Pilsner Pours

     One of my husband’s sisters gave us an amaryllis for Christmas.  We took our time getting it started and have been rewarded this month with blooms of scarlet red.  Many blooms.  Six flowers on the first stalk, which is one more than on the most exuberant of amaryllises past.  Then along came a second stalk with six more, now that the first batch has faded.  This has been one high-achieving bulb. 

     Also, the flowers smell good.  The scent is subtle, but we’ve been keeping the door to that room closed, and when you open it, the smell wafts toward you, a hint, the merest suggestion of spring and life returning.

     On the subject of life returning, birds in this area are looking for nesting sites.  The most highly contested site around here is a former muskrat lodge on a no-name pond.  It looked as if the Canada geese had established dominance on the spot this year, beating out the swans that have also wanted it.  When the dog and I walked past the pond this week, there was a mallard sitting on the lodge, and not a goose or a swan in sight.  Who knows how this will turn out?

     Our honeymoon house had a sunroom cantilevered out over a wooded hill.  One spring, we watched a pair of mourning doves building a nest right where we’d be able to see them raise their young.  Then a pair of bluejays threw the doves out and remodeled the nest to their own specifications.  And shortly thereafter, a pair of squirrels evicted the jays and took over the nest, remodeling it again.  We couldn’t see anything that happened in the squirrels’ nest, but we enjoyed how they would disappear inside it and pull their tails in after them, like closing the garage door.

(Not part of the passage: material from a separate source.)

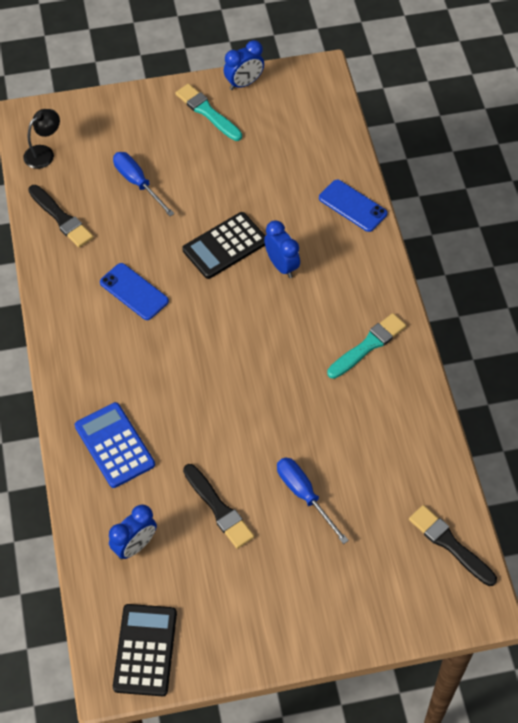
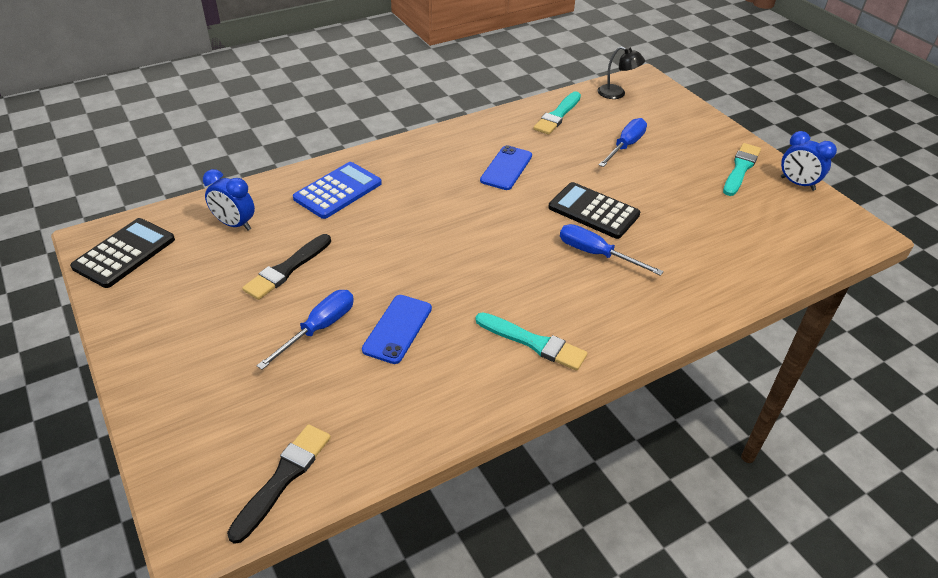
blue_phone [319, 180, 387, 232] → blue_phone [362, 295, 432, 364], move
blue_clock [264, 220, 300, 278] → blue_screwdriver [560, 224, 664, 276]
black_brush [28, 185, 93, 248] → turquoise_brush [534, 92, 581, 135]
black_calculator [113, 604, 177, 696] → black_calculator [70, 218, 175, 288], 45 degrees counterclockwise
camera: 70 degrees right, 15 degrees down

     Various groups of musicians performed at church last Saturday night.  The occasion was the master’s degree recital for a young man who grew up in the congregation, singing in the choirs and playing handbells.  He’s a trumpeter now, although he plays other instruments as well.  It’s been an ongoing privilege to witness his musical development.

     Our neighbor Cory is always doing interesting things.  He’s a chemistry professor at Eastern Michigan University, and when he gets interested in something, he pursues it with a passion.  For the past several years, he’s been interested in brewing.  With a colleague, he started a fermentation program at EMU, and in 2024 EMU’s student team became the national grand champions of the US Open College Beer Championship.  Cory’s become a certified beer judge, able to judge competitions, including international ones.  A week or so ago, he even became a certified tapster of pilsner beers, by taking a training in Pilsen, in the Czech Republic. 

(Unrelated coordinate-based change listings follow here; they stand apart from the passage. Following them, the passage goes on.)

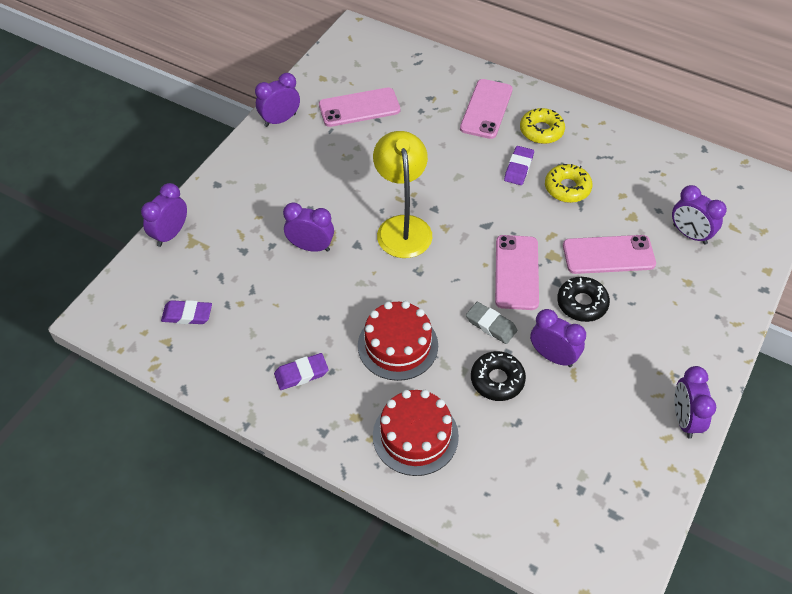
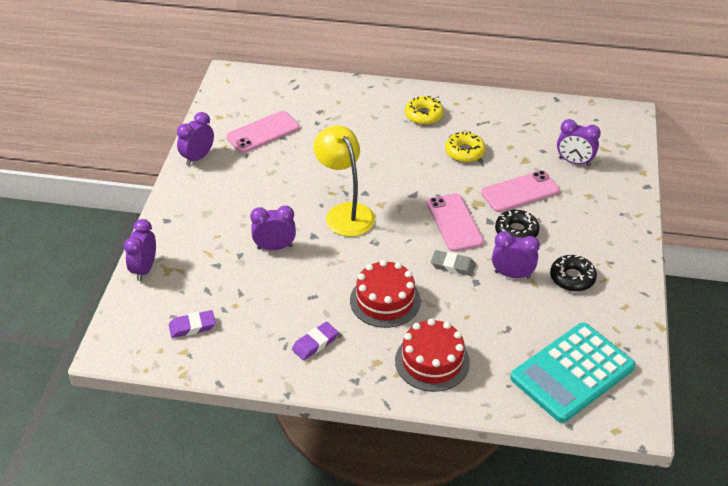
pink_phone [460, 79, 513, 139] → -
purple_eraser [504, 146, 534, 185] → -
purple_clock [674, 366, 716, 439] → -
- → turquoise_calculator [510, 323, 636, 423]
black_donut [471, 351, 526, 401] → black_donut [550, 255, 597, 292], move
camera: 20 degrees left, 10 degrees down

     The Czechs are extremely serious about how their pilsner should be poured.  Cory can now consistently produce all three of the standard pours.  He can pour a hladinka, which the internet reminds us is a classic, well-balanced pour with a good balance of beer and foam.  Or a schnitt, which is more foam than beer, and intended to be refreshing rather than filling.  Or a mliko, which is more foam than beer, and meant to be drunk quickly.

     These are all the same beer.  Only the pour differs.

     “Does the pour really affect the flavor that much?” we all wanted to know at last weekend’s wine and cheese.

     “Yes,” Cory us.  “It affects the taste.”  He says a pub here may have quite a variety of beers on tap.  A Czech pub has one.  “It’s all about the pour.” 

     And yes, the patrons can tell the difference between a good pour and one that’s been “fouled.”  Fouled pours will be dumped down the drain.  Cory says there were three people who took the tapster training with him, and between them, they managed to foul a lot of beer.  Not only can tapsters mess up a pour by getting the proportions of beer and foam wrong, they can also foul it by letting so much as a drop of beer land on previously perfect foam.

     The practical for the training was acting as tapster in a crowded bar for hours, under supervision, pouring hladinkas, schnitts, and mlikos as requested.  The patrons waiting for their beers were patient and good natured and exacting. 

     Cory had enough fun in this training that he’s acquired one of the taps purpose-built to produce these pours to install at home.  No doubt, his project after that will be to educate his friends’ palates to Czech standards, so they’ll be able to appreciate the different ways of presenting pilsners.